FAQ: Owned, Shared, Earned, and Paid Media
Owned media refers to digital media you own. More importantly, it is where you collect email addresses, generate leads, and make sales.
Owned media, such as websites, online stores, blogs, podcasts, video-on-demand, online courses, and virtual events, are how you nurture prospects, build thought leadership and ultimately, convert leads to revenue.
A social media post is not owned media because you don't control the proximity of your message to sponsored content, so you can't optimize for conversions.
Owned media is what others find when they search for your brand. So it is what others use to evaluate you online.
Shared media is text, images, audio, or video shared on a social network.
What you share could be a link to owned media, such as a blog, white paper, webinar, infographic, podcast, or online course.
When owned media gets shared on a social network, others can like and comment.
Reach is driven by how much engagement the share receives.
On shared media, you connect with your community based on popular topics of interest.
In order to connect with the right audience, you focus on problems your potential customers are trying to solve.
Shared media is where you connect with and build community.
Your prospective customers view the attention your shared media receives as a measure of credibility.
After you've established your owned media footprint, building out your shared media profile typically comes second.
If you're unknown online, people take your shared media footprint into consideration when deciding whether or not to do business with you.
Earned media is media that's about you, but which does not appear on your owned media channels.
It could be an article you contributed to someone else's blog, a TV or podcast guest appearance, or an article about you in a trade or mainstream media outlet.
It's much easier to earn media coverage after you've established an owned media presence and a social media following.
Your owned media footprint and shared media engagement levels are used by editors, journalists, and reporters to qualify you for news media coverage.

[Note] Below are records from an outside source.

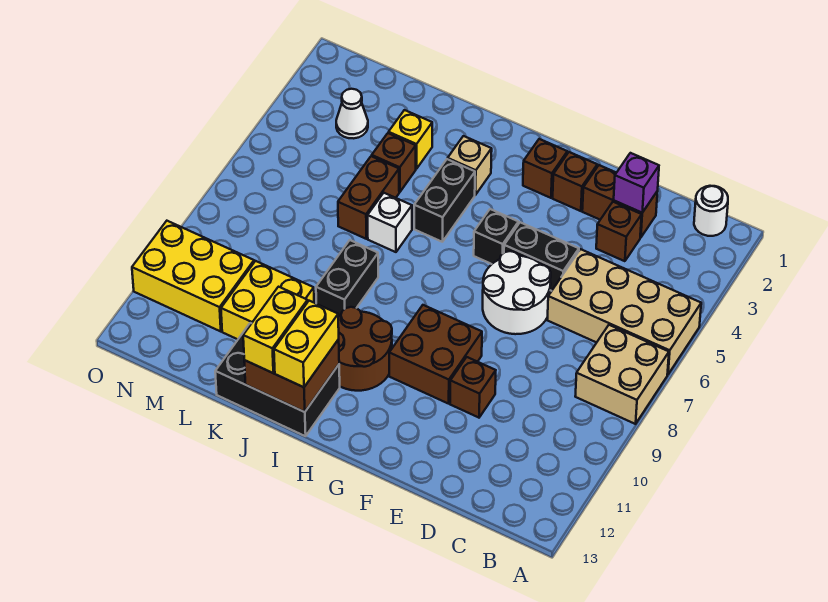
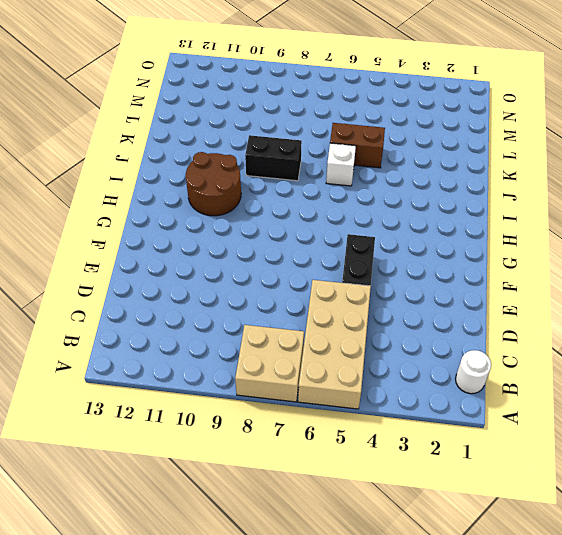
none -> brown brick D2:E2 level 1
none -> brown brick D3 level 1
none -> white round brick E6:F7 level 1

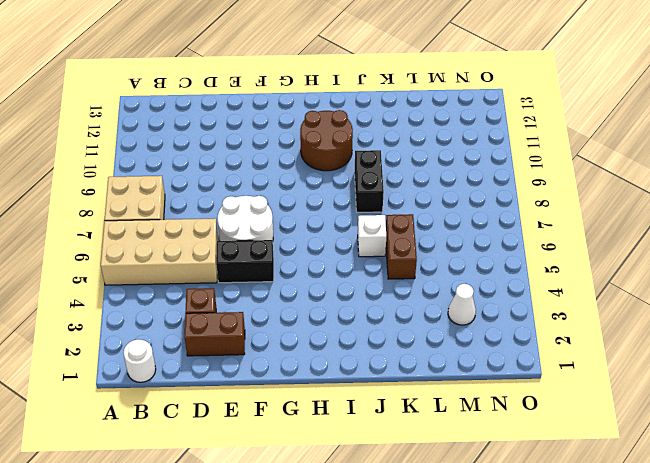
none -> brown brick E10 level 1
none -> brown brick F2 level 1
none -> brown brick F9:G10 level 1

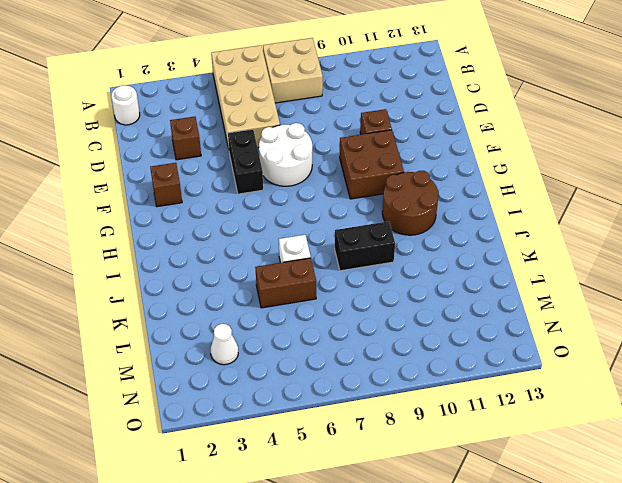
none -> brown brick D2:E2 level 1
none -> brown brick G2 level 1
none -> black brick G5 level 1

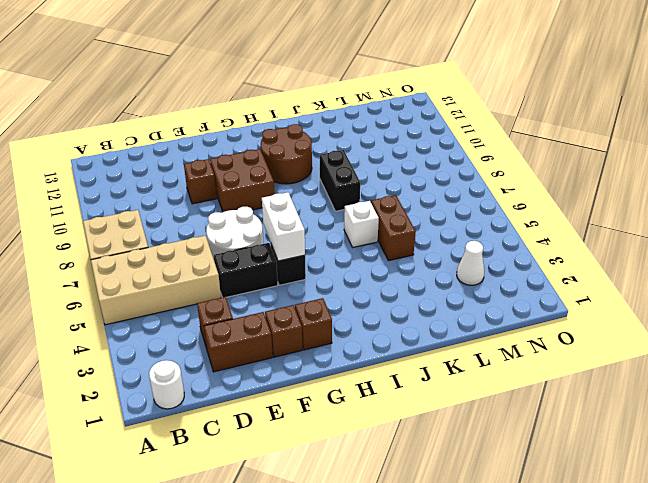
white brick G5:G6 level 2 -> none
none -> tan brick I3 level 1
none -> black brick I4:I5 level 1
none -> black brick I12:K13 level 1

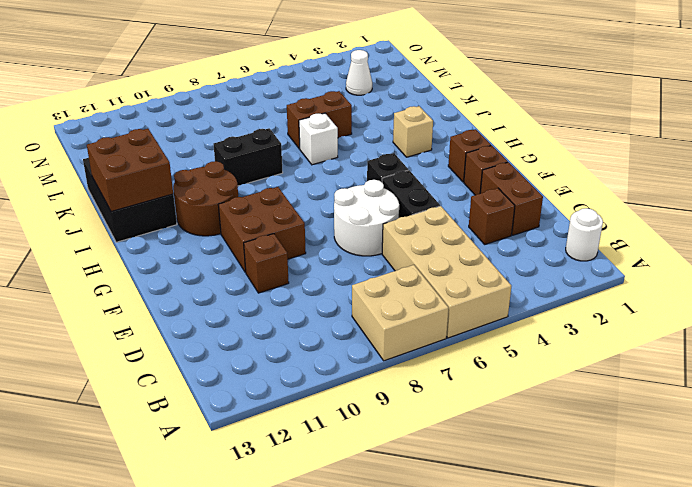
none -> black brick I4:I5 level 1
none -> yellow brick K3 level 1
none -> brown brick K4 level 1

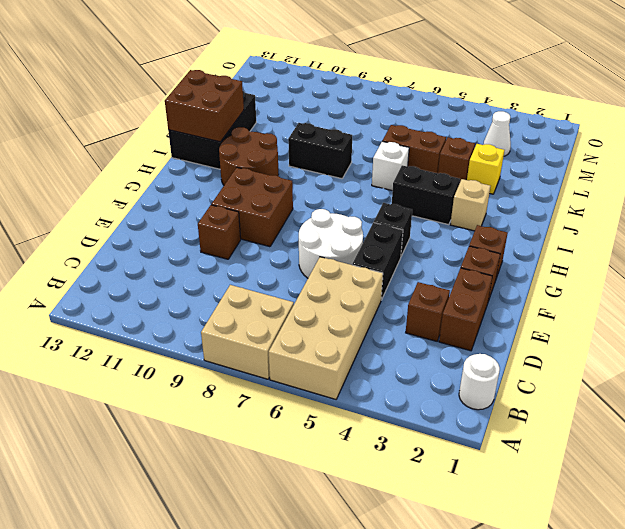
none -> yellow brick K10:L11 level 1
none -> yellow brick M10:O11 level 1
none -> purple brick D2 level 2

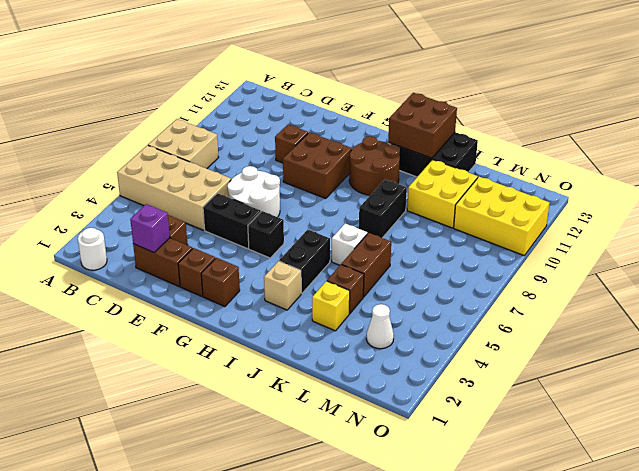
none -> yellow brick I12:I13 level 3
none -> yellow brick J12:J13 level 3

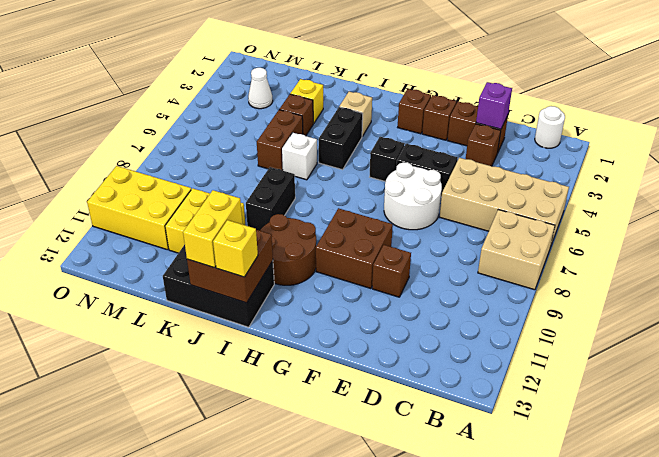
yellow brick I13 level 3 -> yellow brick I12:I13 level 3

Of all three organic media channels, earned media has the greatest capacity to drive exponential growth because the way we receive information is often more important than the information itself.
Paid media is advertising.
Depending on the length of your sales cycle, combining advertising with content marketing can be an effective way to stay in front of past visitors to your website.
SEMrush is an example of a company that opts to drive traffic with paid media early on.
They start with pay-per-click ads on Google and advance to retargeting display ads on Facebook.
They use text search ads for awareness and display retargeting for consideration.
Organic media is owned, shared, and earned media channels, which can be used to drive sales and increase customer retention.
Owned is your website, shared is social media and earned is digital PR.
Organic media can be used to bring visitors to your website from Google search, content marketing, other websites, email marketing campaigns, and social media.
Organic media generates revenue when visitors from these traffic sources come to your website and buy something.
But organic media is not just for ecommerce.
For higher-priced, considered purchases, organic media is often the first introduction to the sales funnel.
B2B marketers use organic growth marketing to get email list subscribers, webinar registrations and white paper downloads.
Growth achieved through display advertising, programmatic advertising, native advertising, or by boosting the reach social posts are paid, rather than organic growth business marketing tactics.